Commercial airlines American and Delta have asked the U.S. Department of Transportation if they can temporarily suspend their services to and from Aspen — flights the carriers had to keep on their schedules during May as a condition of their eligibility for stimulus funds under the federal CARES Act.
Bill Tomcich, a local air-travel consultant and the community’s liaison to the airlines, said that in the case of American Airlines, the Aspen suspension may be extremely brief.
Because of its obligations under the CARES Act, American has had a unique routing since May 7 from Dallas-Fort Worth to Eagle, then Eagle to Aspen, then Aspen to Montrose, and back to DFW. Dubbed the “Mountain Hopper,” the route has gained attention among media outlets and travel consultants because the 29-mile Eagle-to-Aspen leg is currently the shortest commercial jet flight in the nation.
American is looking to scrap the five-day-per-week “Hopper” earlier than planned, and to accomplish that, the airline officially had to seek DOT approval to suspend DFW service to Eagle, Aspen and Montrose, Tomcich said.
On Thursday, Tomcich confirmed information from an American Airlines official that the carrier will resume daily nonstop service between DFW and Aspen next Thursday, June 4, as it originally had planned. As for the “Hopper” route, flights are scheduled at least through Monday.
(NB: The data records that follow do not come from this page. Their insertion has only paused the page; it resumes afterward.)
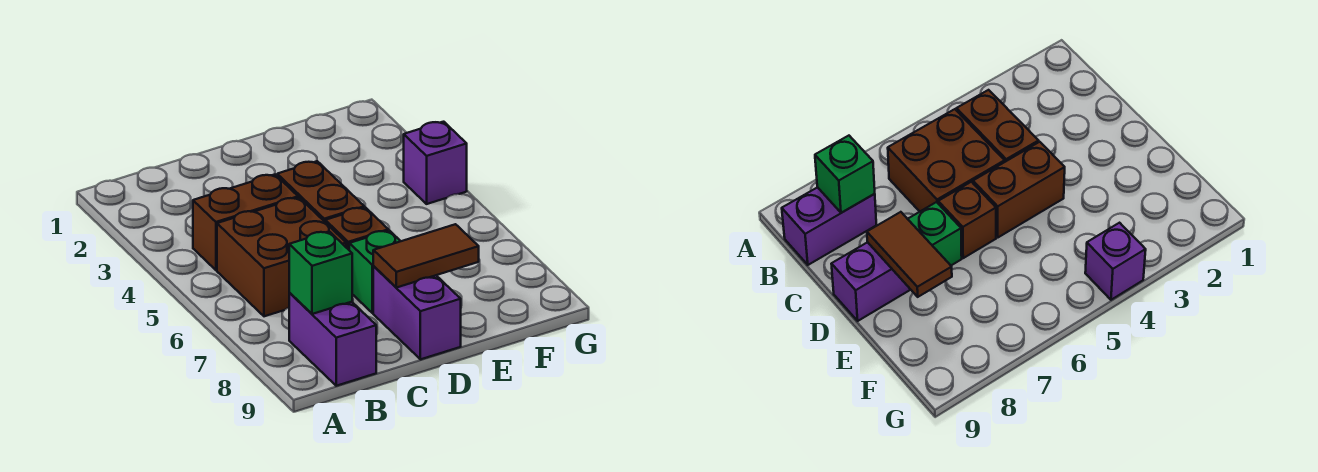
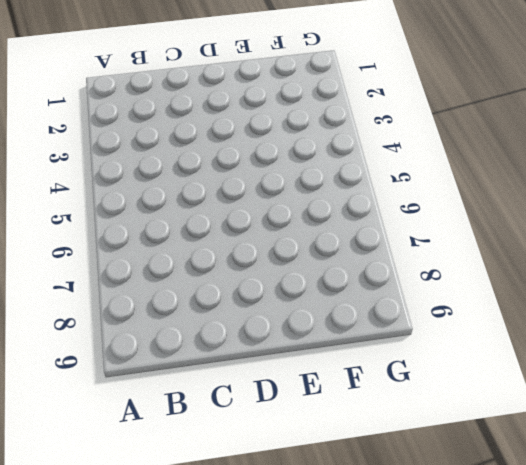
none -> brown brick B4:C4 level 1
none -> brown brick B5:C6 level 1

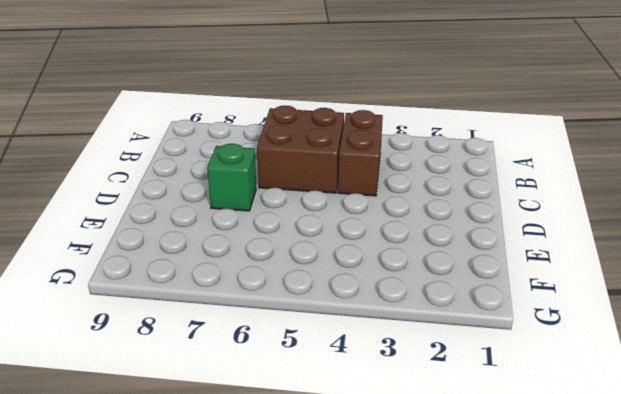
none -> purple brick B8:B9 level 1
none -> brown brick D4:D5 level 1

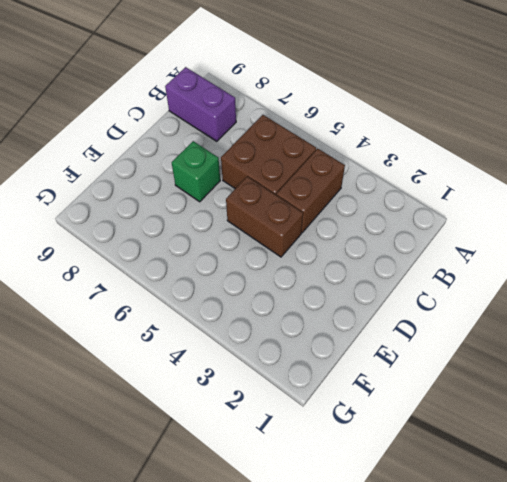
none -> brown brick D6 level 1
none -> purple brick D8:D9 level 1

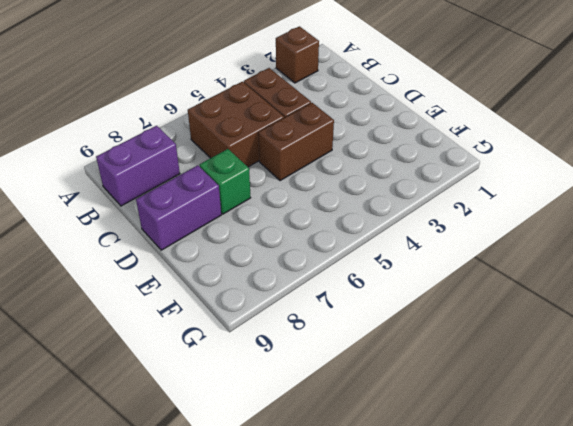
brown brick A2 level 1 -> brown brick D6 level 1
none -> purple brick G4 level 1
none -> green brick B8 level 2

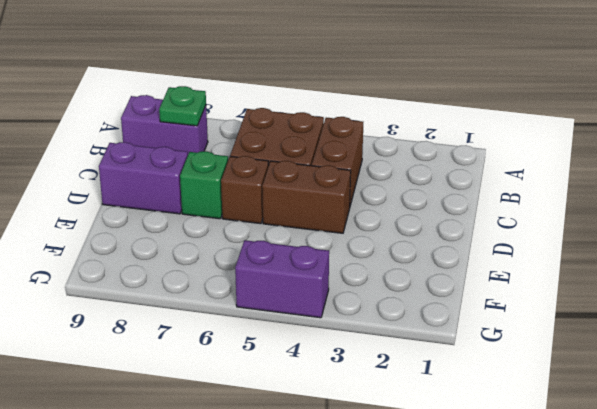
green plate B8 level 2 -> green brick B8 level 2
purple brick G4:G5 level 1 -> purple brick G4 level 1
none -> brown tile D8:E8 level 2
American canceled its spring Aspen service on March 21 amid the onset of COVID-19 across the U.S. and its effect on the travel industry, a few days before the CARES Act was approved and also prior to the DOT’s publishing of the airlines’ minimum service obligations. The return of the airline’s Aspen service through the “Hopper” evolved later, as part of those obligations, Tomcich said.
With demand for flights extremely low nationwide, the airlines lobbied the DOT in early May to loosen its mandate and allow reduced service. Each airline was allowed to shed 5% of its airports and had until May 18 to submit its choices. That led to American’s decision to place Eagle-Aspen-Montrose on the list.
In Delta Air Lines’ case, the daily route between Salt Lake City and Aspen is likely to be suspended, Tomcich said. That suspension date has not yet been determined as Delta is trying to accommodate currently booked passengers.
Delta kept the route alive since the onset of COVID-19, primarily because of the stimulus obligation, with few cancellations, according to Tomcich.
In April, the SLC-ASE route averaged less than three passengers per flight. “It doesn’t surprise me that Delta has submitted a request to suspend the Aspen service,” Tomcich said.
As far as local commercial airline activity from June 4 through early July is concerned, Tomcich reiterated that American is set to offer the daily service between Dallas-Fort Worth and Aspen. How long Delta will continue to offer flights between Salt Lake City and Aspen is not yet known, but the DOT’s tentative approval of the suspension requests and the weak passenger loads suggests that it won’t be for much longer.
Of course, if demand picks up this summer, the airlines can adjust their schedules and add flights to the local market.
Whatever happens with Delta, the Aspen-Pitkin County Airport will continue to be served by United Airlines in June with 12 flights per week between Denver and Aspen — down from the pre-pandemic schedule of 56 flights per week. Along with American’s daily flights from DFW, the weekly commercial flight total into Aspen for most of June will be at least 19.
Though the DOT gave its preliminary blessing to the suspension requests, the public was given an opportunity to file an objection by the end of the business day on Thursday. Tomcich said he looked at the DOT’s docket after the deadline and there didn’t appear to be any objections related to Aspen airport service exceptions.
More should be known about summer commercial flight service after Saturday, both locally and nationwide, when many U.S. airlines are expected to file their July schedules in light of the travel slump created by the coronavirus crisis.
The situation continues to be extremely fluid, Tomcich said.
“Everything can change. The airlines are going through multiple scenarios — short-term, mid-term and long-term — in planning their future schedules,” he added.